Atrios sends us to Frank Rich's column in the New York Times today where he recaps the last year in Slouching Towards 9/11.

After questioning whether Bush's strange assertion of executive privilege over the Clinton Pardons isn't just a prelude to his administration clamming up over Enron, Rich turns his attention to Ashcroft and the detainees.

"There's a legitimate debate whether the defeat of terrorism justifies constitutional shortcuts and that argument is playing out in court, where there have now been four judgments against the government this year, including a unanimous appellate decision this week. But more and more the argument is academic. The administration's blanket secrecy has less to do with the legitimate good of protecting our security than with the political goal of burying its own failures."

"By keeping the names and court proceedings of his detainees under wraps, John Ashcroft could for months cover up his law enforcement minions' inability to apprehend a single terrorist connected to 9/11. The same stunt has been pulled by designating prisoners "enemy combatants" at Guantánamo. Jose Padilla, the "dirty bomber," whose arrest was trumpeted by the attorney general as the breakup of a major terrorist plot, turns out to be a nonentity who may not be charged with anything. But as long as Mr. Padilla is locked away in a legal deep freeze, that embarrassment can be kept on the q.t."
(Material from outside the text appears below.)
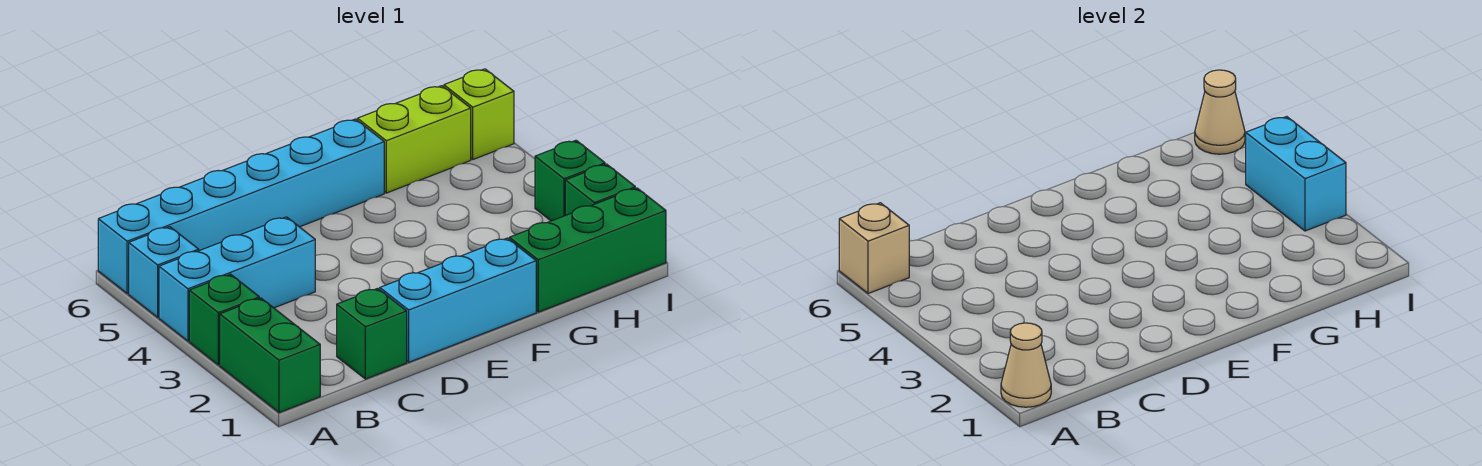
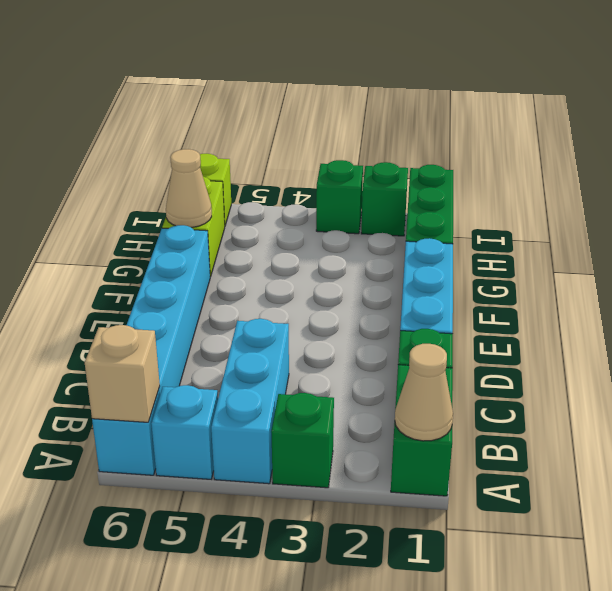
green brick A1:A2 level 1 -> green brick A1:B1 level 1
cyan brick I3:I4 level 2 -> none
tan cone I6 level 2 -> tan cone G6 level 2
Moving on to the subject of war with Iraq, Rich says:

"An all-out attack on Iraq will entail a level of risk and sacrifice that the U.S. has not assumed since Vietnam," wrote the author of "Black Hawk Down," the combat journalist Mark Bowden, this week. As this reality sinks in, support for war with Iraq is falling — from 70 percent last fall to 51 percent now, according to the new Time/CNN poll. A Washington Post/ABC News poll shows that only 40 percent would approve if there are ground troops and significant American casualties. "

Our view: Hardly a passing grade, let alone the inspired leadership we deserve from this team.